Dunstable Town
- Full name: Dunstable Town Football Club
- Nickname: The Blues
- Founded: 1883
- Dissolved: 2026
- Ground: Creasey Park, Dunstable
| Home colours | Away colours |

= Dunstable Town F.C. =

English football club

Dunstable Town Football Club was a football club based in Dunstable, Bedfordshire, England.

==History==
The club was established in October 1883 and were founder members of the Bedfordshire FA the following year. In their first competitive match they lost 4–3 to Luton Montrose in the Bedfordshire Senior Cup after being 3–0 up. However, the following season the club won the competition. In 1950 the club joined the Metropolitan League, and in 1956–57 they reached the first round of the FA Cup for the first time, eventually losing 3–1 at Margate.

In 1961 Dunstable switched to the United Counties League, but left after two seasons to rejoin the Metropolitan League, becoming one of only three first teams playing in Division Two. The following season saw the club moved into Division One, but in 1965 they were admitted to Division One of the Southern League. League restructuring saw them placed in the new Division One North for the 1971–72 season. They were moved into Division One South the following season and finished bottom of the division. Transferred back to Division One North for the 1973–74 season, they finished bottom of the table again.
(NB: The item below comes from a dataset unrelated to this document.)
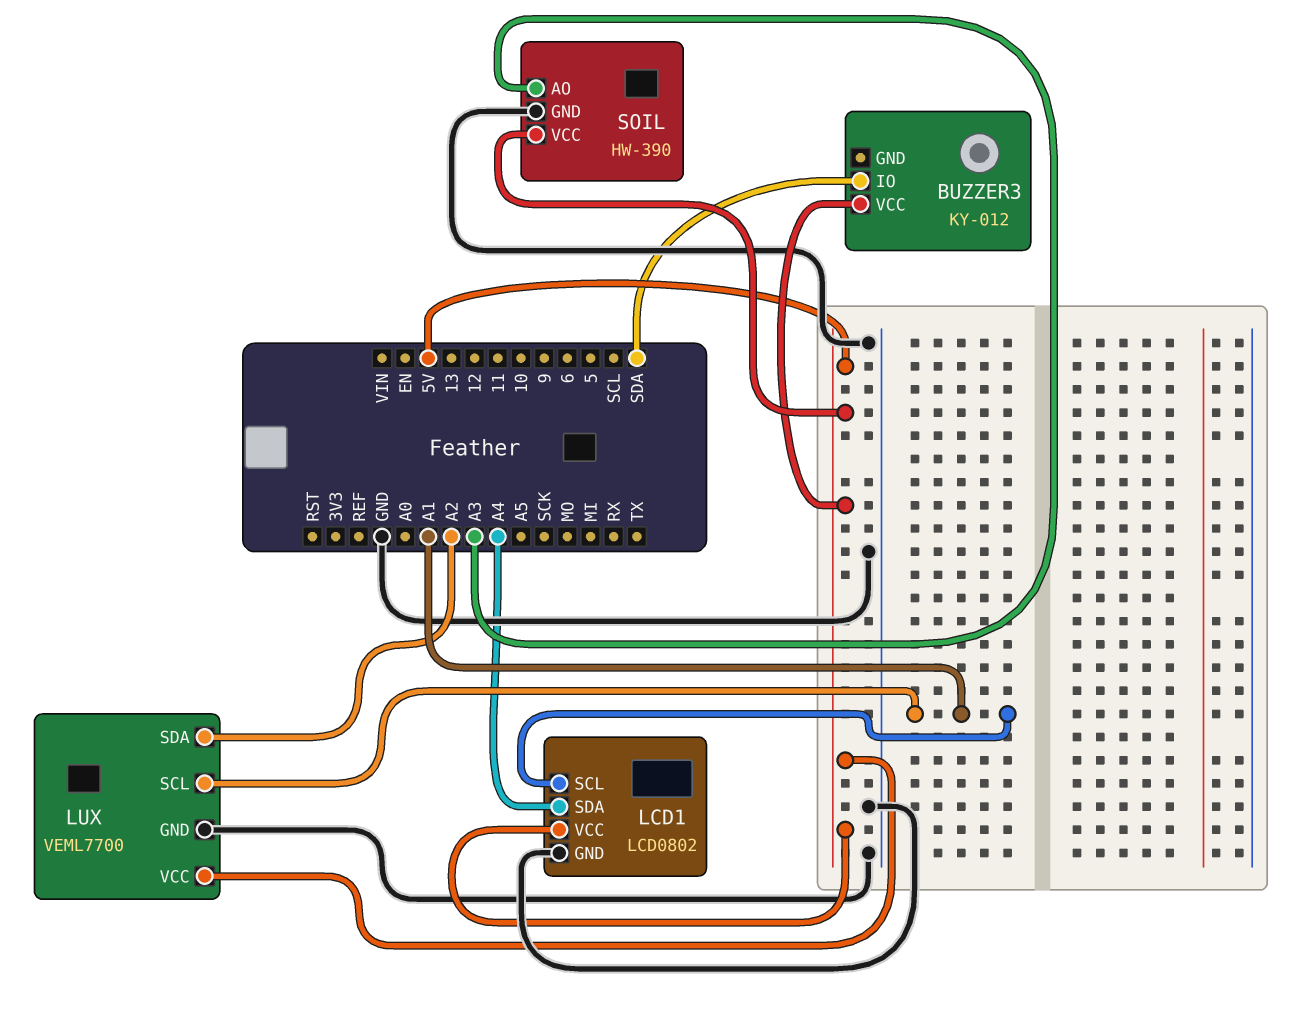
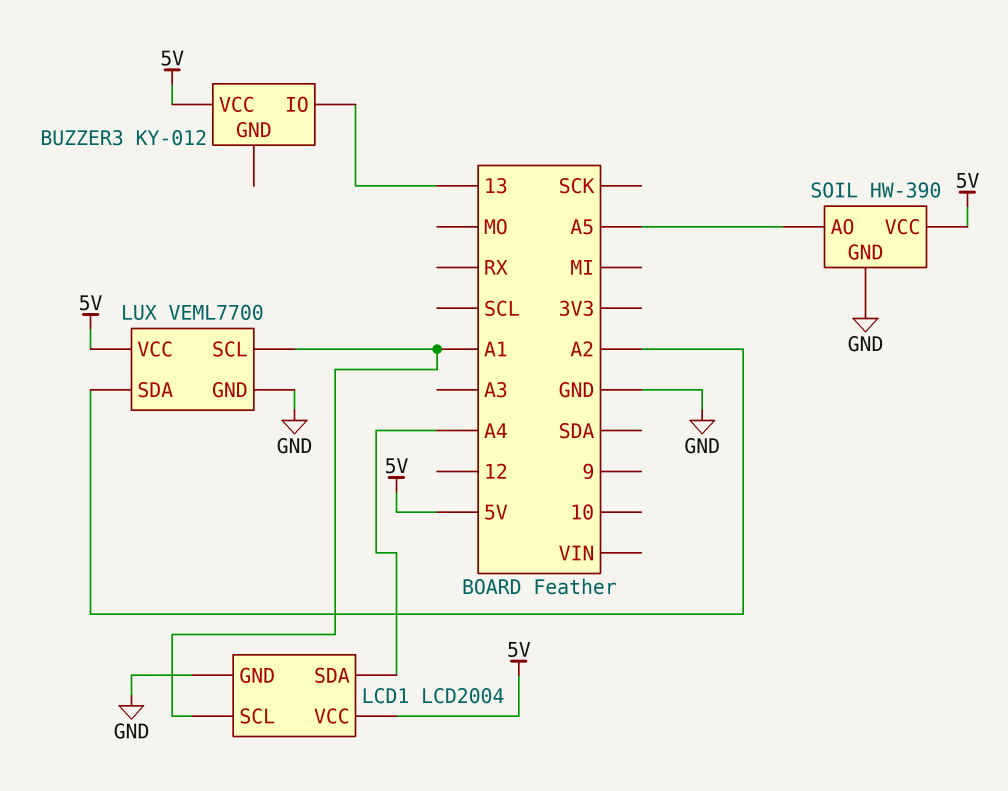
BUZZER3 pin IO: SDA -> 13
LCD1: LCD0802 -> LCD2004
SOIL pin AO: A3 -> A5

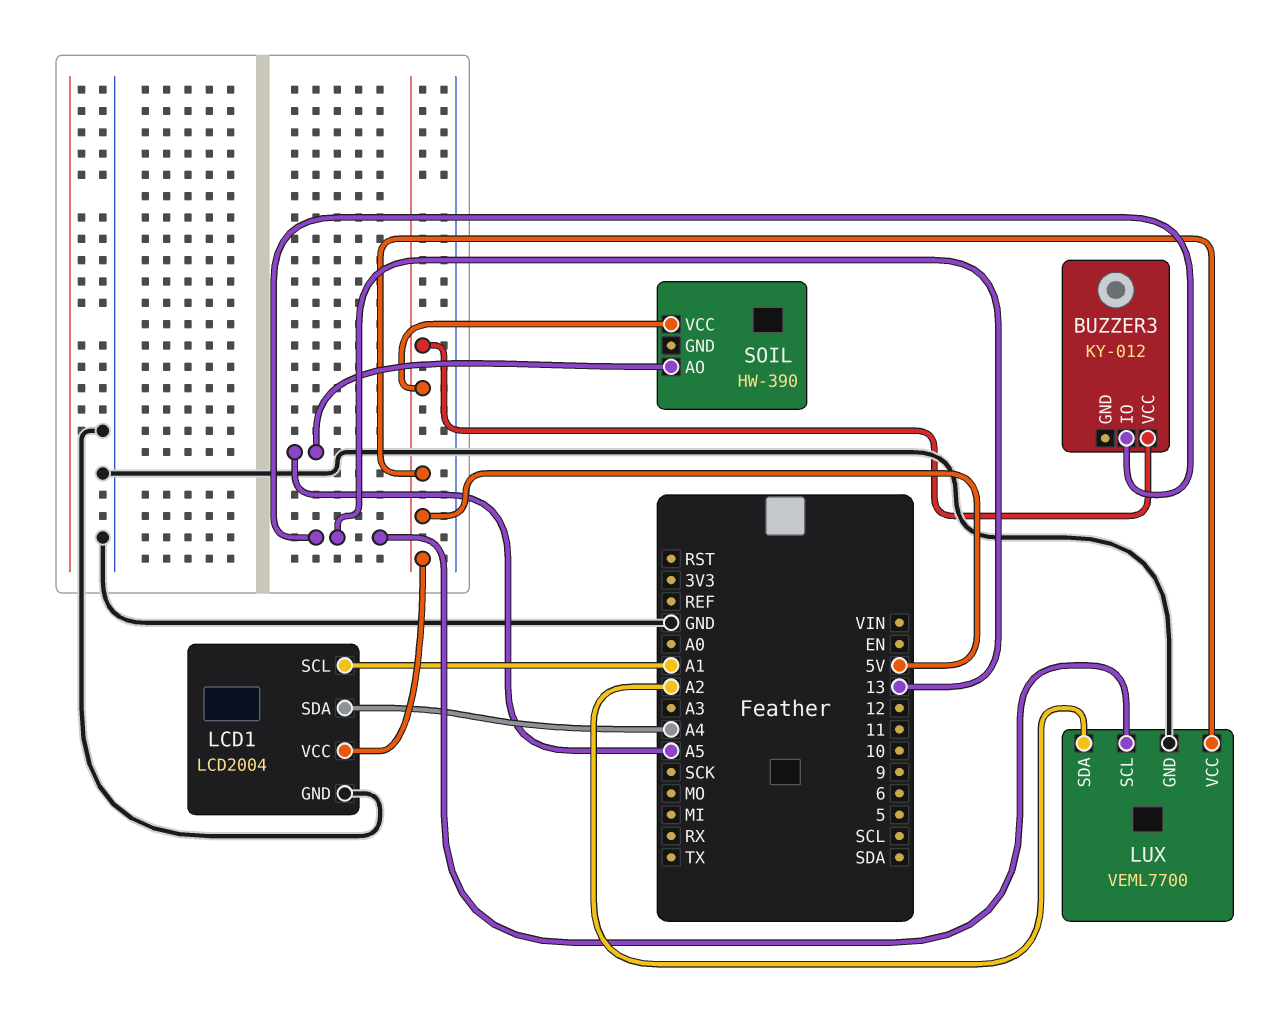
LUX pin SCL: A1 -> 13
SOIL pin GND: GND -> none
Barry Fry had become Dunstable manager towards the end of the 1973–74 season, and with chairman Keith Cheeseman providing him with blank cheques, Fry attracted several big name players to the club, most notably Jeff Astle and George Best, as well as arranging a friendly match against his former club Manchester United. Although Best only played in two friendly matches and made no competitive appearances for the club, Astle stayed at the club for that season and scored 34 goals as they finished as Division One North runners-up, earning promotion to the Premier Division. However, huge debts caused the club to fold midway through the 1975–76 season; a new club under the name Dunstable was formed to take over their fixtures. Despite finishing eighth in the league, they were demoted to Division One North.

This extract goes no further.